Their aetiology is largely unknown. In many cases, fistula formation follows the drainage of a perianal abscess.

Treatment / Management: Surgical only.

Under regional or, preferably, general anaesthesia, the following steps are undertaken:

a. Identification of the course of the fistulous tract
b. Identification of the internal and external openings
c. Lay-open and drainage of the fistulous tract, allowing healing by secondary intention.

In many cases, seton placement is required when the tract traverses the external anal sphincter.

Particular attention must be paid to accurately determining the relationship between the fistulous tract and the anal sphincter complex / pelvic floor muscles.
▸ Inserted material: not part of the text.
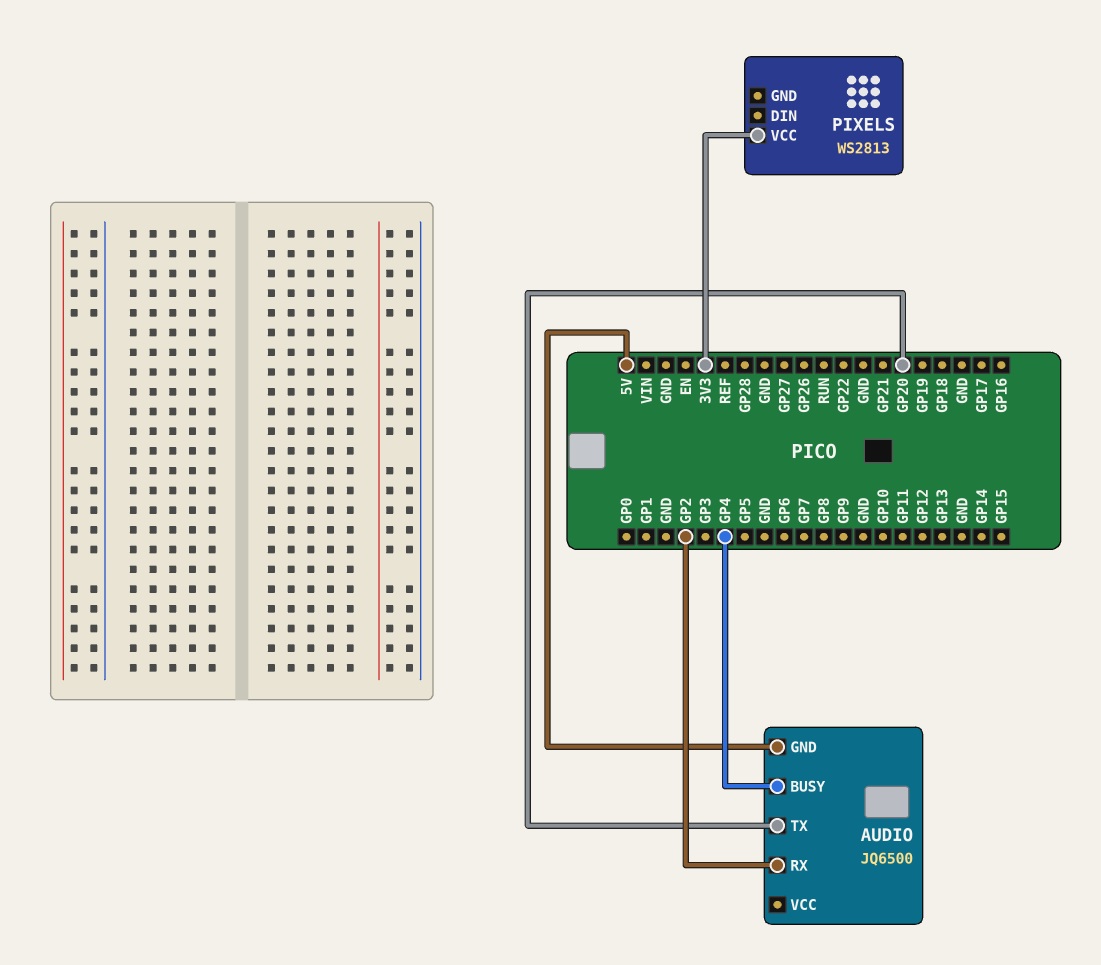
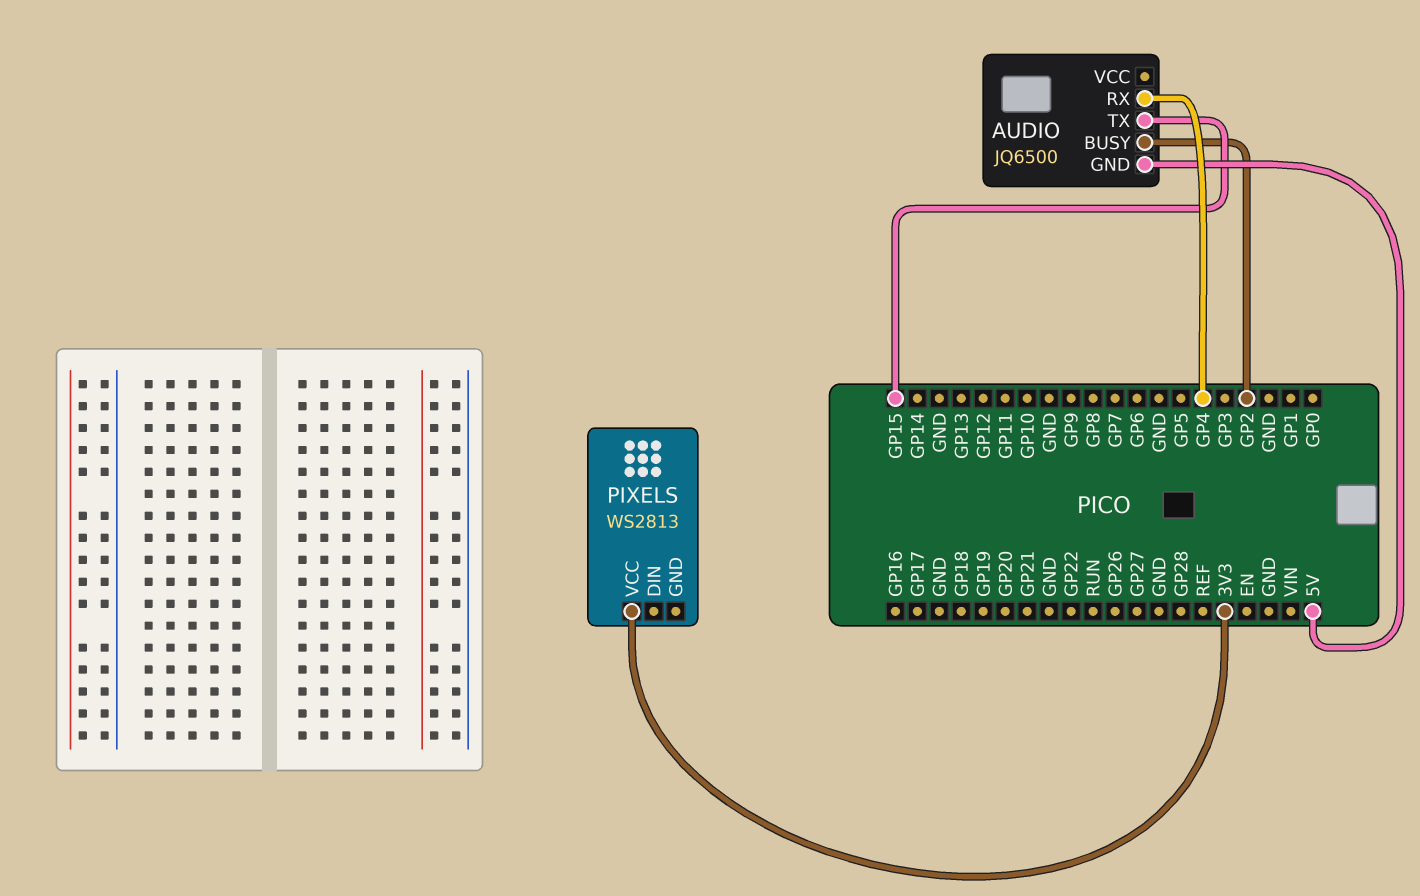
AUDIO pin BUSY: GP4 -> GP2
AUDIO pin RX: GP2 -> GP4
AUDIO pin TX: GP20 -> GP15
This is essential to avoid sphincter injury and subsequent faecal incontinence.

Adequate and thorough drainage is a prerequisite for successful healing.

It is advisable to avoid simultaneous exploration for fistulous tracts during abscess drainage and to avoid concurrent fistula treatment, in order to minimise the risk of injury to healthy tissues.

Evaluation for perianal fistulae is best performed subsequently, once an MRI of the region has been obtained.